There are some half-interesting action sequences, but for the most part there's no tension. You don't expect anyone to actually get hurt. If a Terminator attacks someone, one of four things are going to happen; 1) The character finds a random gun on the floor 2) Someone comes in from off-screen and shoots it, 3) the terminator gets hit by a long metal pole 4) A giant magnet gets switched on.
So assuming any one of those things will happen will remove all tension. The one thing the Terminator cannot do: Kill anybody. Anybody at all.
Structurally it's all over the place. Halfway through the movie, there isn't a Terminator to escape from.
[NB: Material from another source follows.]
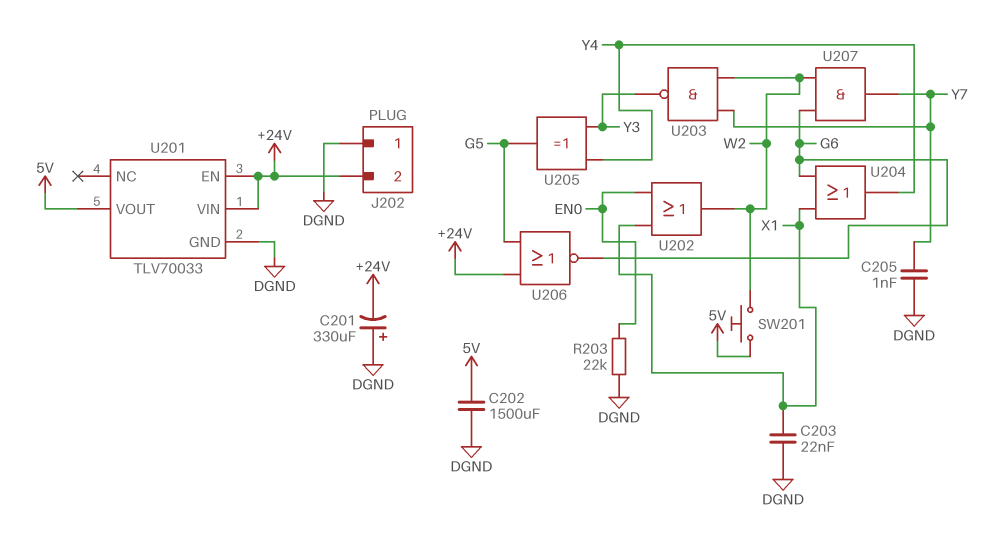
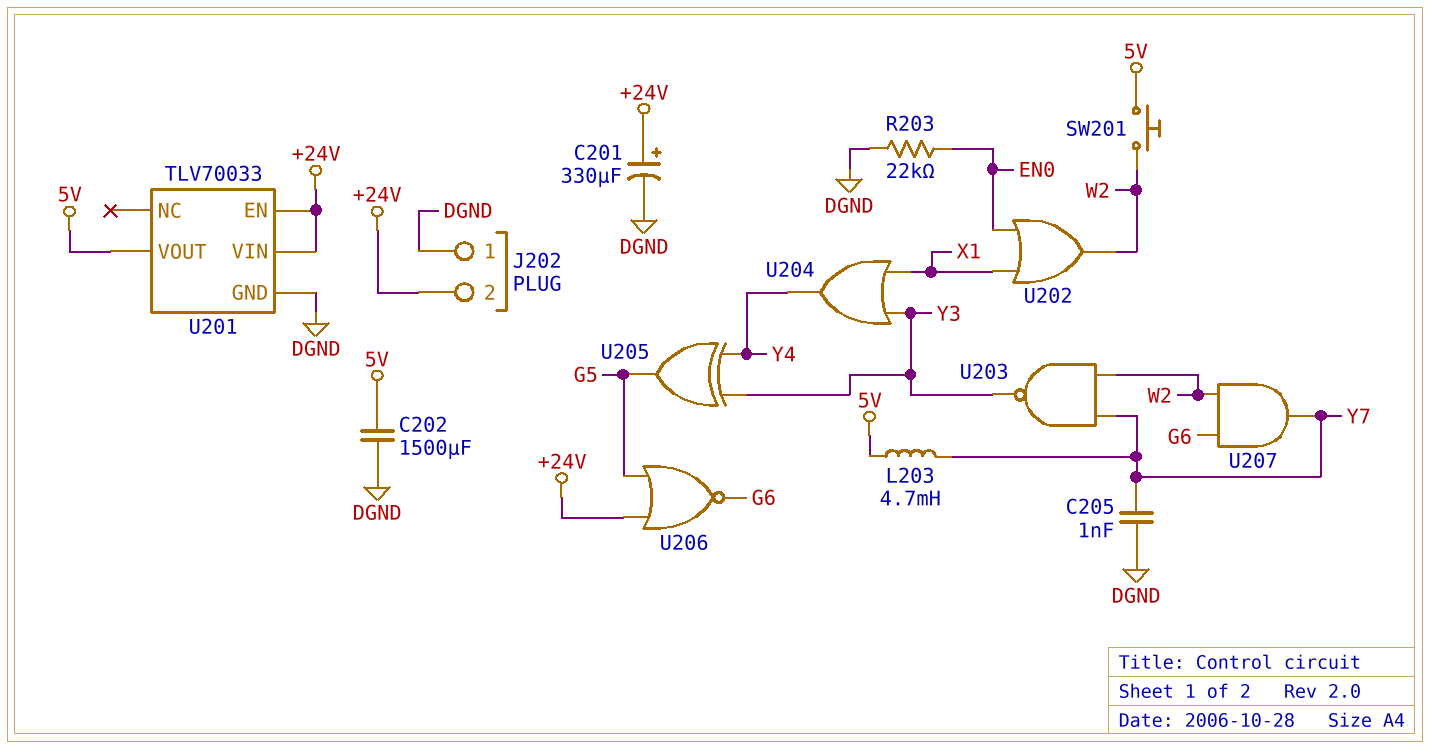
C201: 330uF (plus DGND, minus +24V) -> 330uF (plus +24V, minus DGND)
C203: 22nF (DGND, X1) -> none
L203: none -> 4.7mH (5V, Y7)
U204: OR (in G6, in X1, out Y4) -> OR (in X1, in Y3, out Y4)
There's a social media undercurrent that's cringe inducing. Skynet is going to kill us when it takes over our iPads.
The line "I know now why you cry, but it is something I can never do," from T2 partly sums up why this film is so bad; Arnie wants to cry in it. He doesn't want to be a machine, he wants to give it subtle comedy or feeling. They basically ignore the fact that he's a robot when it suits. It's fan fiction. It's like a Terminator sequel written by 14 year olds. I honestly believe we could have written a better plot on this thread between us.
If I hadn't seen Jupiter Ascending on Monday, then T5 would be the worst big-budget Hollywood film I'd seen this century. But as I paid for my ticket for a change, I chose to not walk out. But that mugshot scene...
I don't usually catch up on new releases until they've been out a couple of years, but a few films I watched recently on Netflix are Walk Among the Tombstones which was nothing spectacular but I still enjoyed it had a bit more about it than your average action thriller, Nightcrawler and Take Shelter which were both really excellent .
If you see The Pledge on TV or Netflix anywhere, and you haven't seen it obviously, give it a shot. Like Take Shelter it's one of those little-seen hidden gem dramas.